Keep Doing The Things You Want To Do....Even When You Suck at Them.

My face gets hot and I feel a flush creep up the front of my neck. I’ve never been one of those people who can hide my emotions. I feel like a total idiot. Why did I think it was such a great idea to take my first dance class at forty?

I’d left a December trip to Jerusalem feeling totally inspired by a holiday concert where I saw Ornili Azulay perform. The elegance of her movements, the whipping shawl, and rhythmic beat of her feet left me feeling breathless and flushed with  longing.

I want to be able to do that.

It feels like a nod from the universe when I find a teacher in Milan with a group flamenco program. It’s beginning just days after I first email her.

My teacher Maria mostly teaches in Italian and Spanish (neither are languages I speak fluently). But I have funny, wonderful women in class who translate for me. “Il culo means butt or ass,” Lucia hollers at me from the back of the class.

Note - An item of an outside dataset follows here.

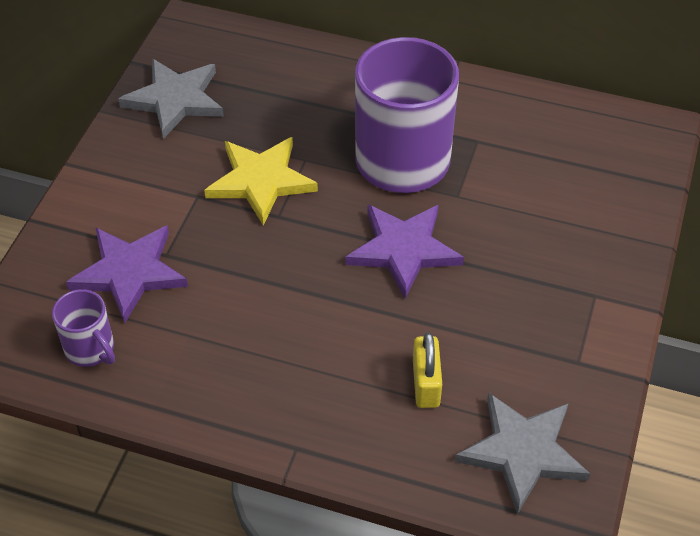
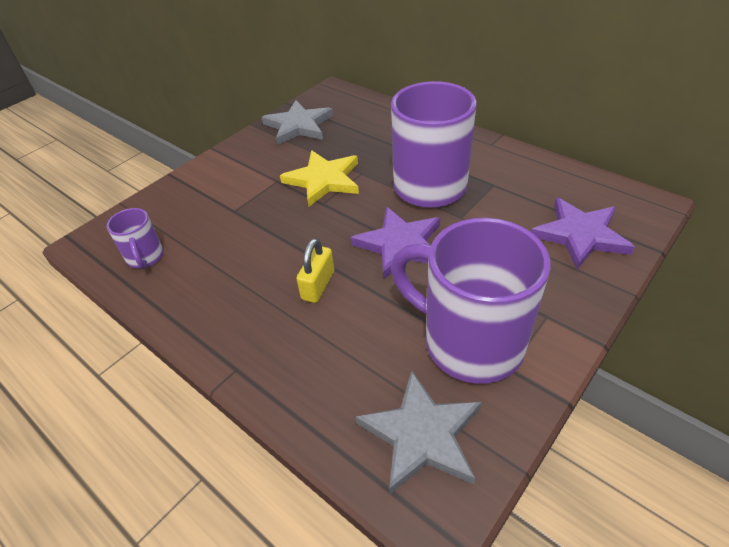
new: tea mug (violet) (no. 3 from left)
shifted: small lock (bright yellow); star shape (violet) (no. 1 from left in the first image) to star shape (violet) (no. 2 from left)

I have to laugh. I’m motivated to connect with these women which means I must get better at dancing and italian. My teacher says, “We all speak the international language of dance.” But there are some days in class, where I think some people speak it a little better than others.

There is no doubt that I’m the worst dancer in our class. There are layers to my failure and my inner perfectionist feels them deeply. I don’t speak the language. I have little to no classical understanding of dance. I don't have a clue what first or third position is. Most of the time I feel like a gawky teenager.

After class you’ll find me watching youtube videos trying to learn Italian, Flamenco, and classical dance positions. I’m way behind the curve. Most days, I’m struggling to get my brain to make my feet, arms and head work together without looking like a manic marionette. This is what failing looks like.

It turns out that completely by accident, I’ve scheduled myself for failure every week. It might sound strange but I’m beginning to fall in love with myself through my weekly failure. It’s either a practice of self love or demented exposure therapy. Sure, I often feel embarrassed in class. I’ve cried a few times on the way back home because I feel “not good enough”. But it doesn’t kill me. In fact, it makes. me like myself a little bit more for simply being able to try.

When I’m not wrestling my inner grimlins, I can almost always find something new that I learned in class on my walk home. Foot work, head position, even rotating my fingers. Essentially, I’m changing a story that could be about shame or “not enoughness” into one about bravery and self love.

One more thing, too often musings on failure are linked to striving or toxic hustle culture. Like, I fail until I succeed or some such shit. That’s not what this story is about. This story is about listening to the voice that whispers, “I want to do that.” And having the audacity to love yourself when whatever “that” is so much harder than you expect. Loving yourself in spite of the failure, without the expectation that you will ever become “good” at it. Doing things simple for the joy they create within you.

Consider this a permission slip. You are allowed to listen to the whisper. Allow yourself to try something new. You can be less than perfect. You can fail regularly and still like yourself a little better in the process.

I want that for you. I hope you learn to dance to the strum of your longings. For me, that was flashing shawls, rising beats, roses, and castanets. What will it be for you? If you find it, please let me know.

P.S. You might be wondering what this story has to do with my business and why it’s in my blog. But stories are my business, I love helping people excavate theirs in podcasts, books, websites, and media campaigns using the science behind storytelling to help you connect with others and make a difference in the world. It’s only fair that I also share some of my own.